Myths, unlike reality, involve choice, involve all kinds of issues of what you want (or at least are willing) to hear.
There are lots of ‘reality’ shows on our TV these days. What I know about them comes from a couple of glances gained in coincidence or by mistake and boils down to: a) There’s no reality there and b) Most of them seem designed to make us feel better by feeling superior to the idiots on the screen.
Which may be a better explanation of why I don’t watch a lot of TV.
Anyway, so I got off the subway at McDonald and 18th Avenue in Brooklyn the other day and saw the big TV lights set up on the corner. Not being in the business anymore, this was all fun to watch again so I walked up to the crew and asked “What’s the show?”
He must have seen the lack of recognition on my face because a moment later, he added:
“It’s showing in France. I think if it does well over there, they’ll bring it here.”
I thought that was wonderful – and telling.
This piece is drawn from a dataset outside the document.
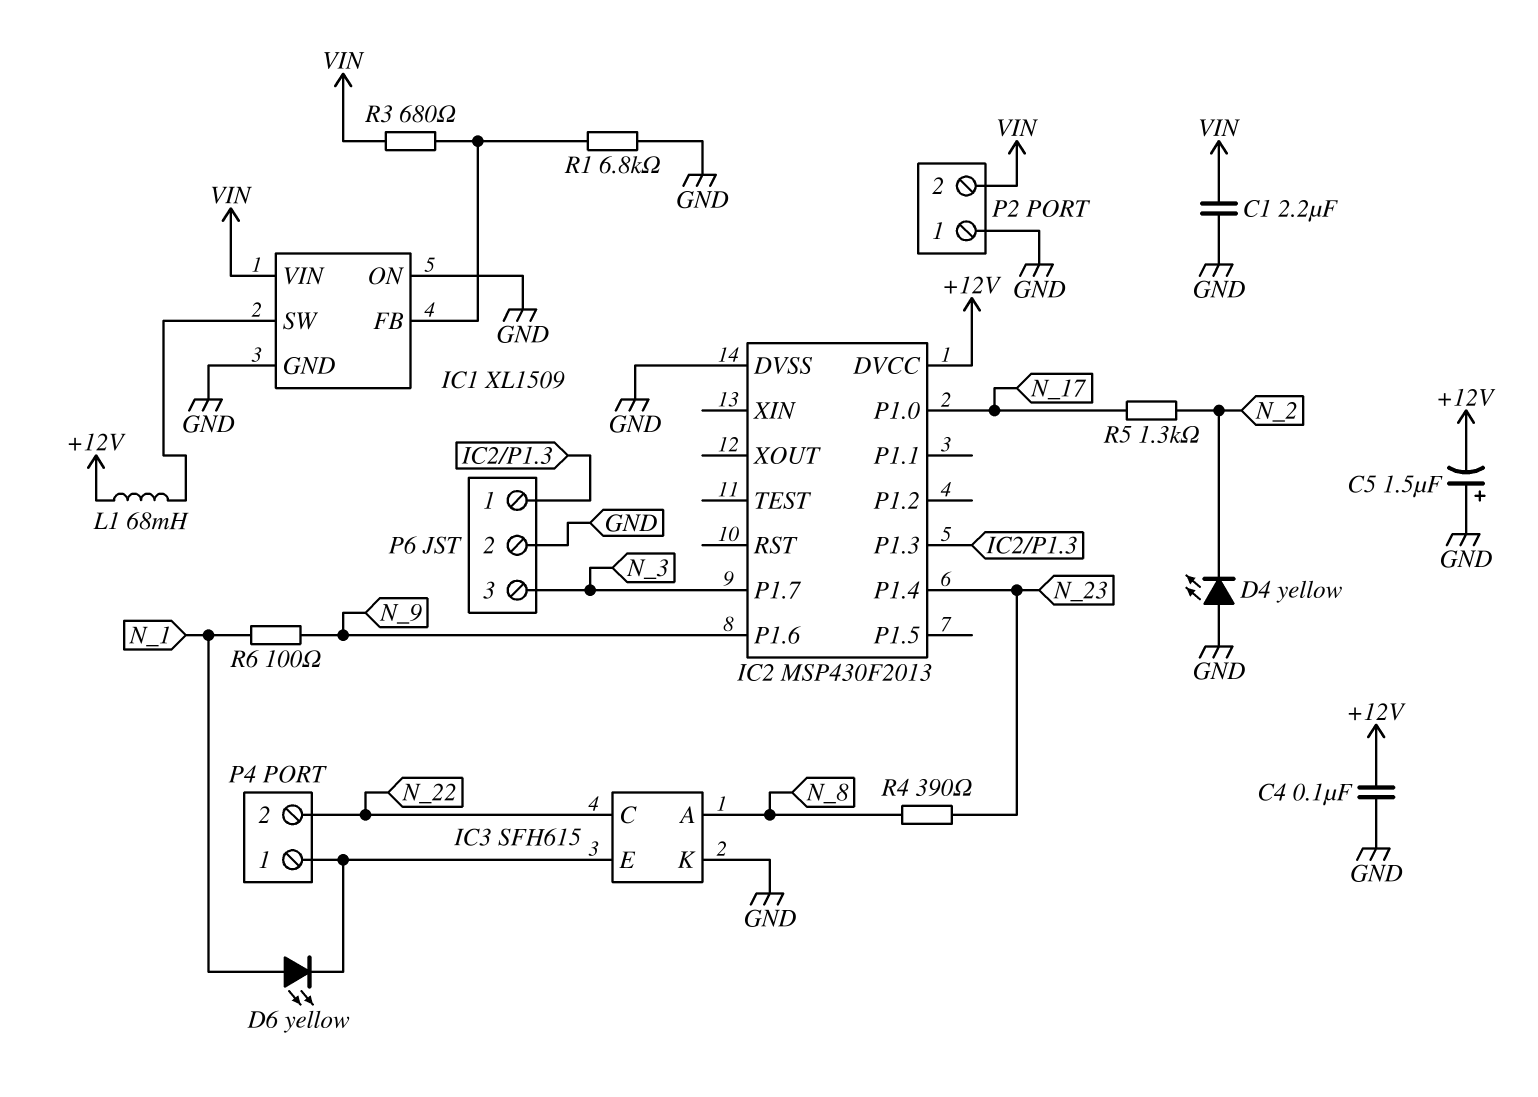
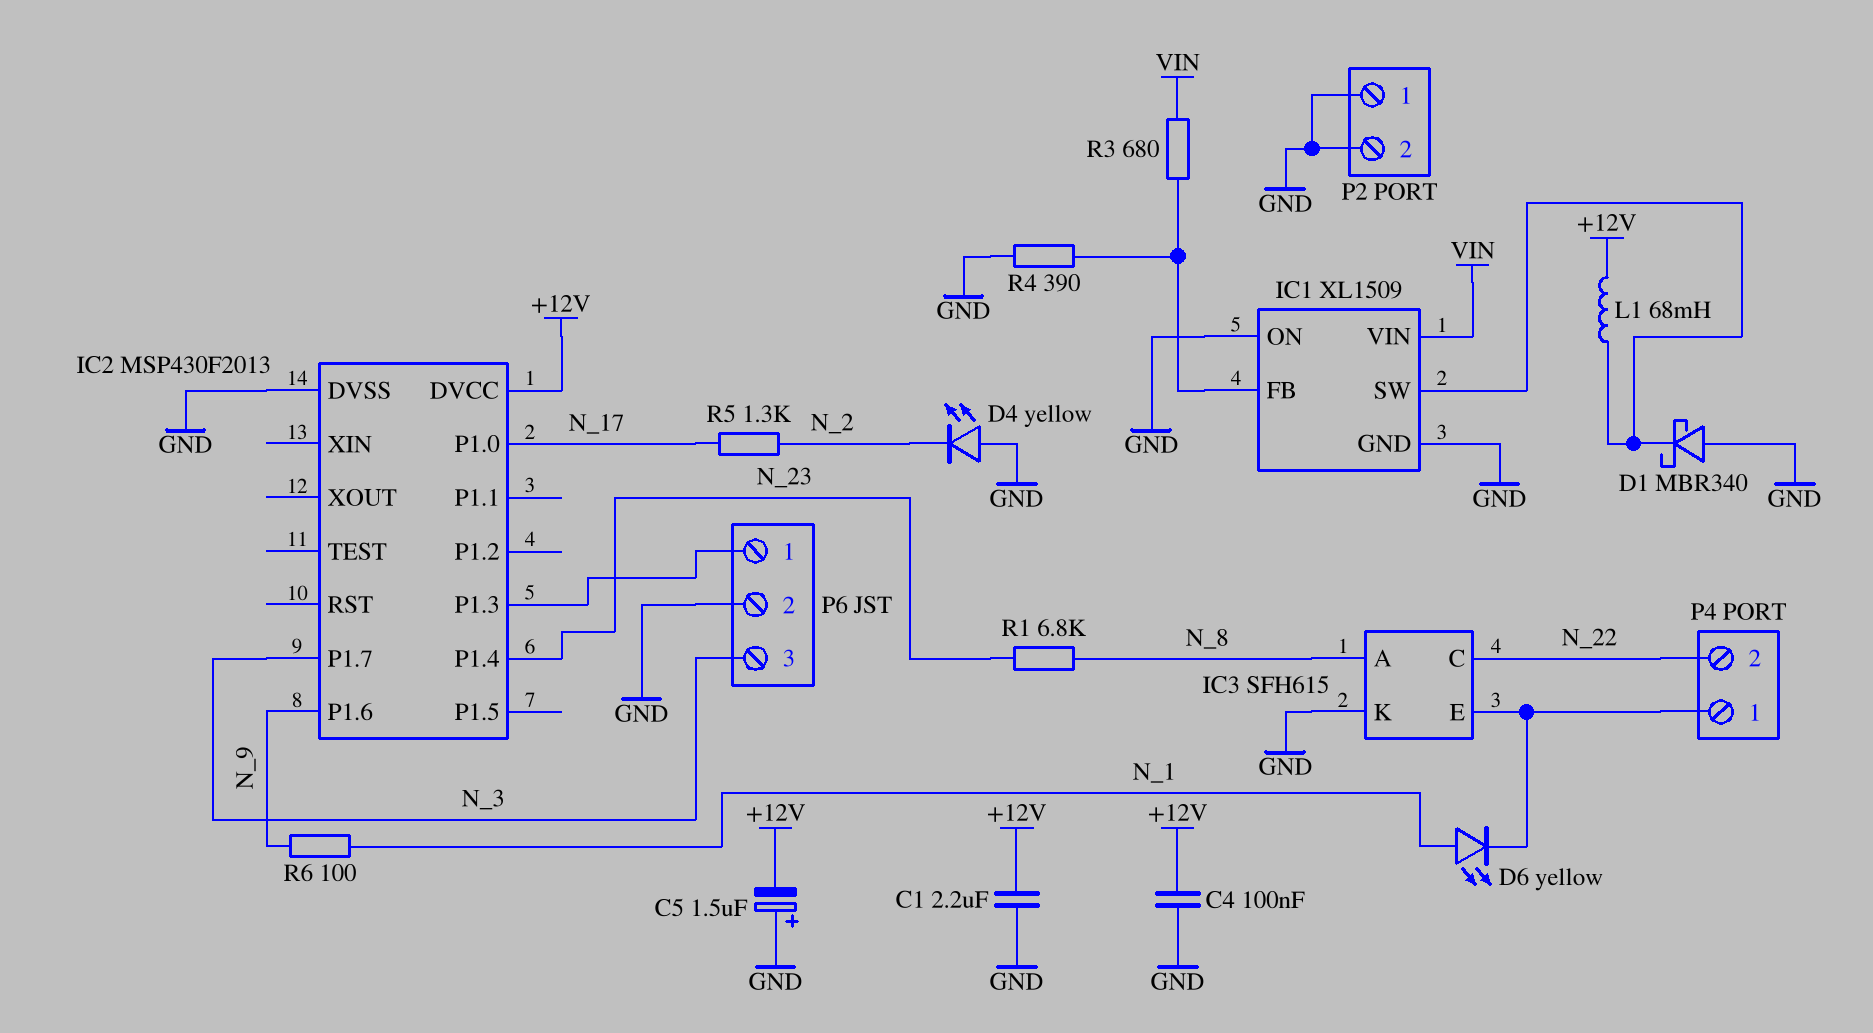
C1: 2.2uF (GND, VIN) -> 2.2uF (+12V, GND)
D1: none -> schottky MBR340 (A GND, K IC1/SW)
P2 pin 2: VIN -> GND
R1: 6.8k (GND, IC1/FB) -> 6.8k (N_8, N_23)
R4: 390 (N_8, N_23) -> 390 (GND, IC1/FB)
McDonald Avenue is central Brooklyn, an ethnic stew. A swarm of Hasidic Jews, the Islamic Cultural Center right around the corner, the traditional Italians though their numbers may have dwindled in recent years and a lot of African-American faces as well. The elevated train tracks are rusted and the storefront signs hand-painted. Unlike Manhattan, the place hasn’t become overrun with chain stores. The streets look like something out of ‘The Professional” or ‘The Taking of Pelham 1-2-3″. It’s gritty and not at all glamorous, but these people are living together in a clamorous give-and-take, something the French have not had a lot of success creating with their immigrants in recent years.
So it seems like the French myth is the exoticism of the melting pot and ours is that the world is full of morons with even less taste than us.
Maybe we should aim a little higher.